In some cases, grant money has been cobbled together by the city and nonprofits for investment in these areas that will allow families and individuals to own homes. The Michigan State Housing Development Authority offers down-payment grants, and large banks and civic institutions have backed creative financing options like forgivable grants for those who wish to occupy and improve properties. 

Even in an up-and-coming part of the city, traditional home loans may not be viable.

City-backed initiatives, such as the Detroit Home Mortgage program, provide down-payment assistance and allow buyers to finance up to $75,000 over the appraised value of the home. In turn, the Strategic Neighborhoods Fund is investing more than $100 million from a combination of financing from the city, state, and philanthropic organizations.

Unfortunately, these efforts are just a drop in the proverbial bucket. Last year, the number of mortgages in the city jumped by 35 percent, the biggest spike in more than a decade. The total number of new mortgages, however, still was under 1,000.

Moving forward

Every city has its own unique set of civic circumstances, infrastructure idiosyncrasies, and zoning challenges. Detroit is no different, and the city’s patchwork quilt of neighborhoods is worth preserving.

Banks are obliged to lend in some of these neighborhoods, to support a regulatory requirement for community reinvestment. But we’re not yet at a place where traditional mortgage lenders can step back into the market and offer more realistic financing options. Today, more aggressive solutions to encourage lenders to move back into the market are sorely needed.

There’s more to the redevelopment equation than creative funding solutions and financing reform. The momentum we enjoy today cannot be sustained without improving the quality of public schools and employment rates.

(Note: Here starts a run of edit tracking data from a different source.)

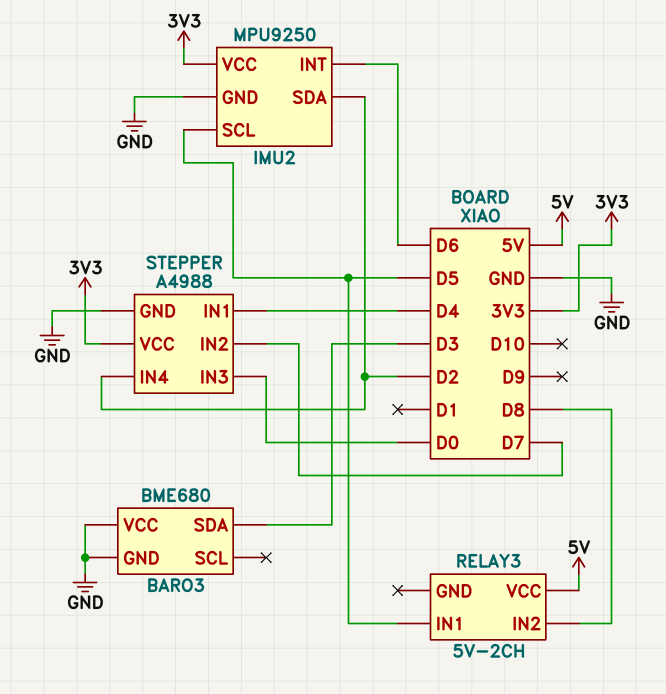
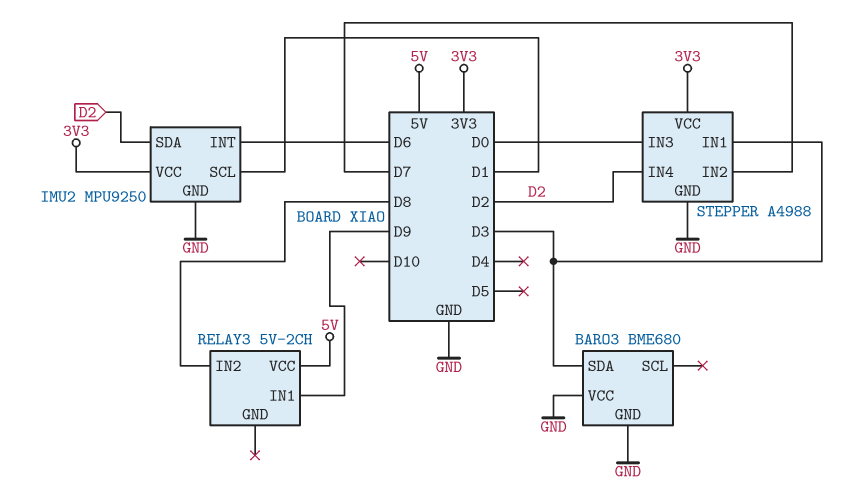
IMU2 pin SCL: D5 -> D1
RELAY3 pin IN1: D5 -> D9
STEPPER pin IN1: D4 -> D3

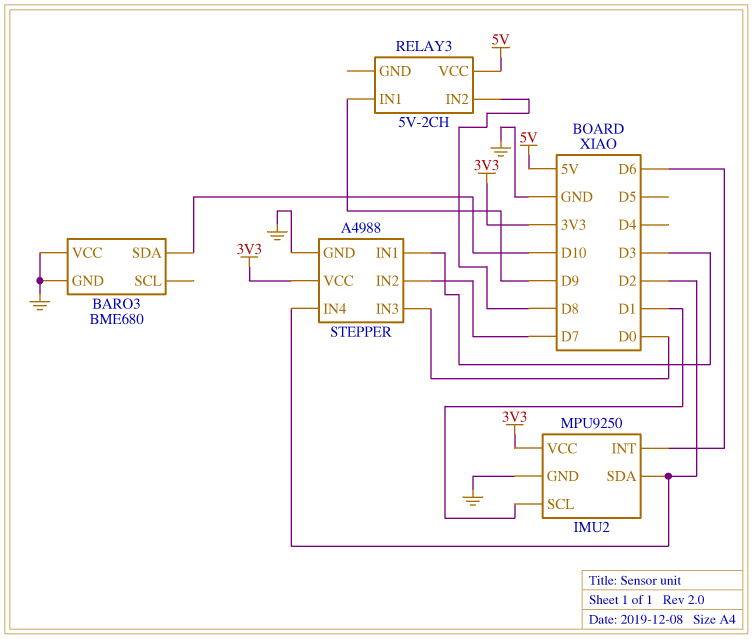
BARO3 pin SDA: D3 -> D10

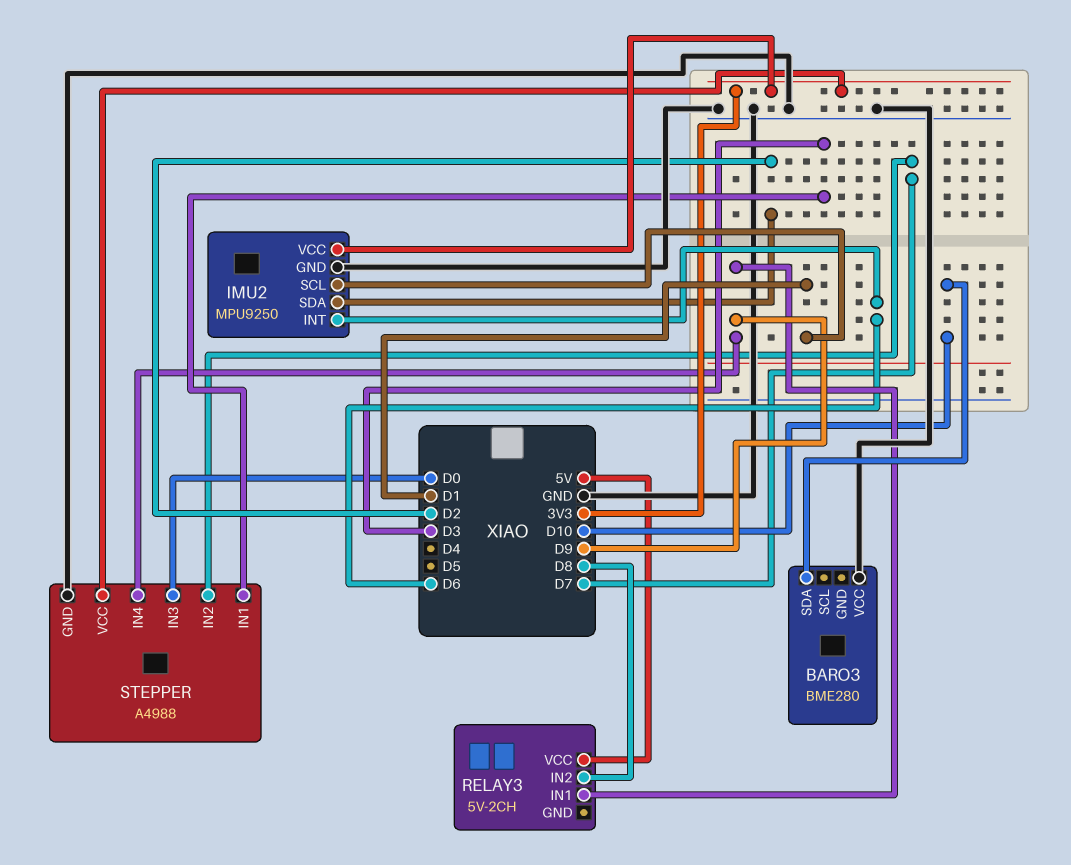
BARO3: BME680 -> BME280
BARO3 pin GND: GND -> none
STEPPER pin IN4: D2 -> D9

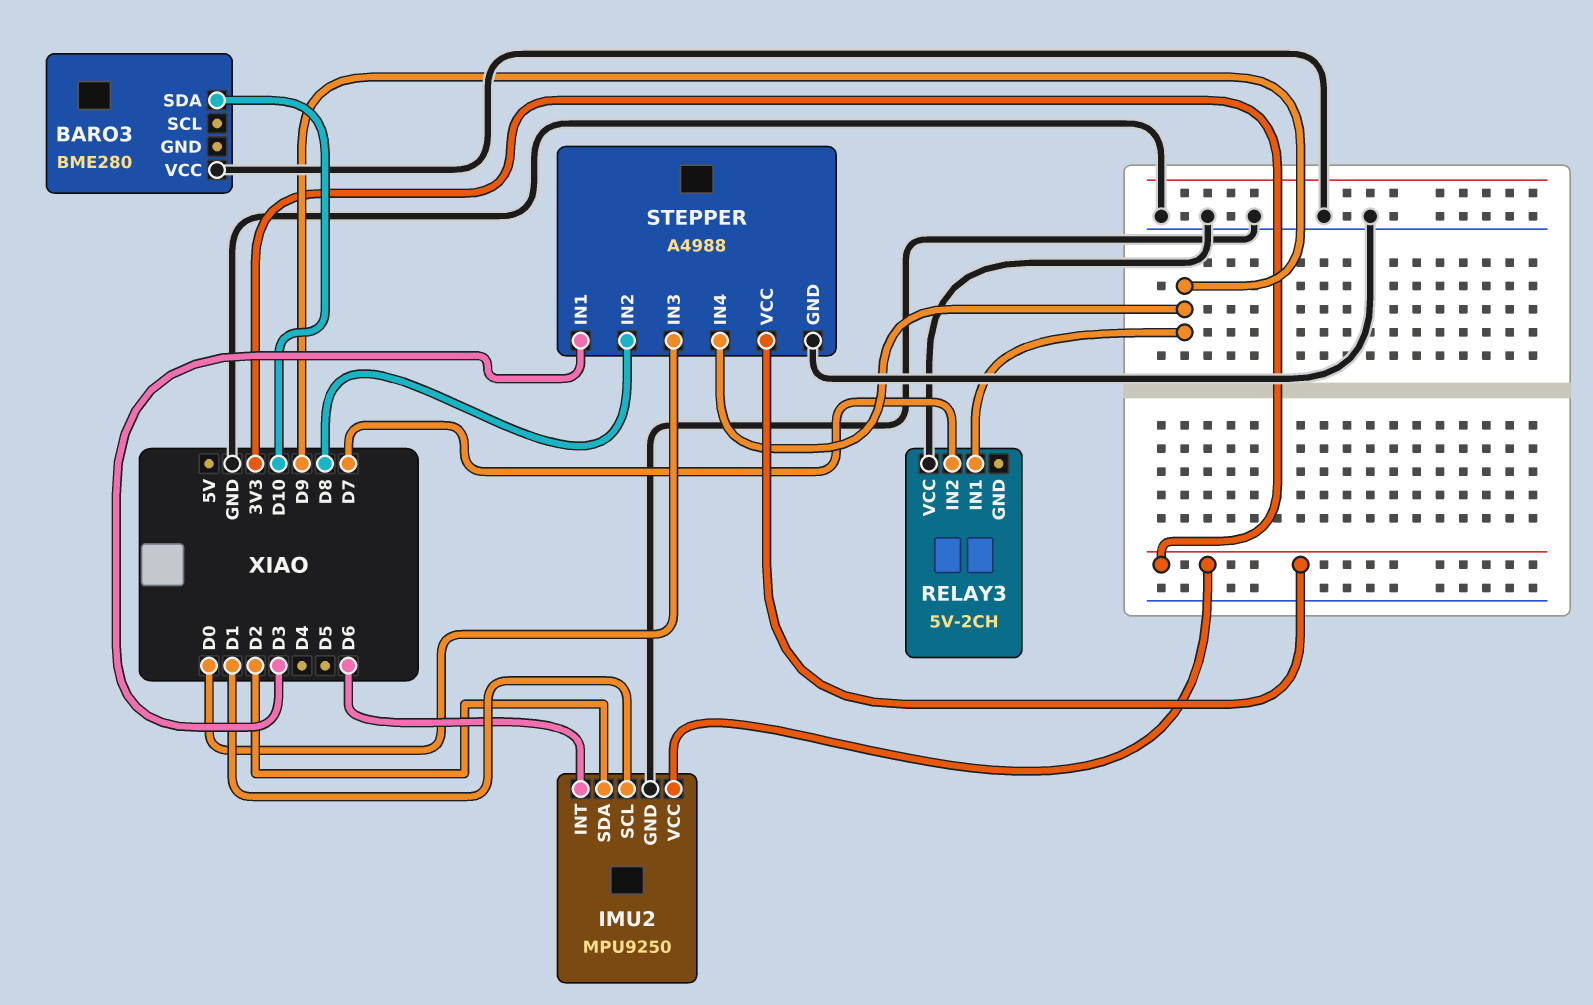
RELAY3 pin IN2: D8 -> D7
RELAY3 pin VCC: 5V -> GND
STEPPER pin IN2: D7 -> D8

Urban renewal and redevelopment is inherently difficult. It’s almost never a smooth or uniform process. If we want to turn that renewal into a true revival — and create a strong and sustainable downtown Detroit community — we need to empower mortgage lenders and start working now to make that happen.


Tim Ross is CEO of Ross Mortgage Corp., a residential mortgage banking company in Troy that is one of the top independent lending firms in the Midwest.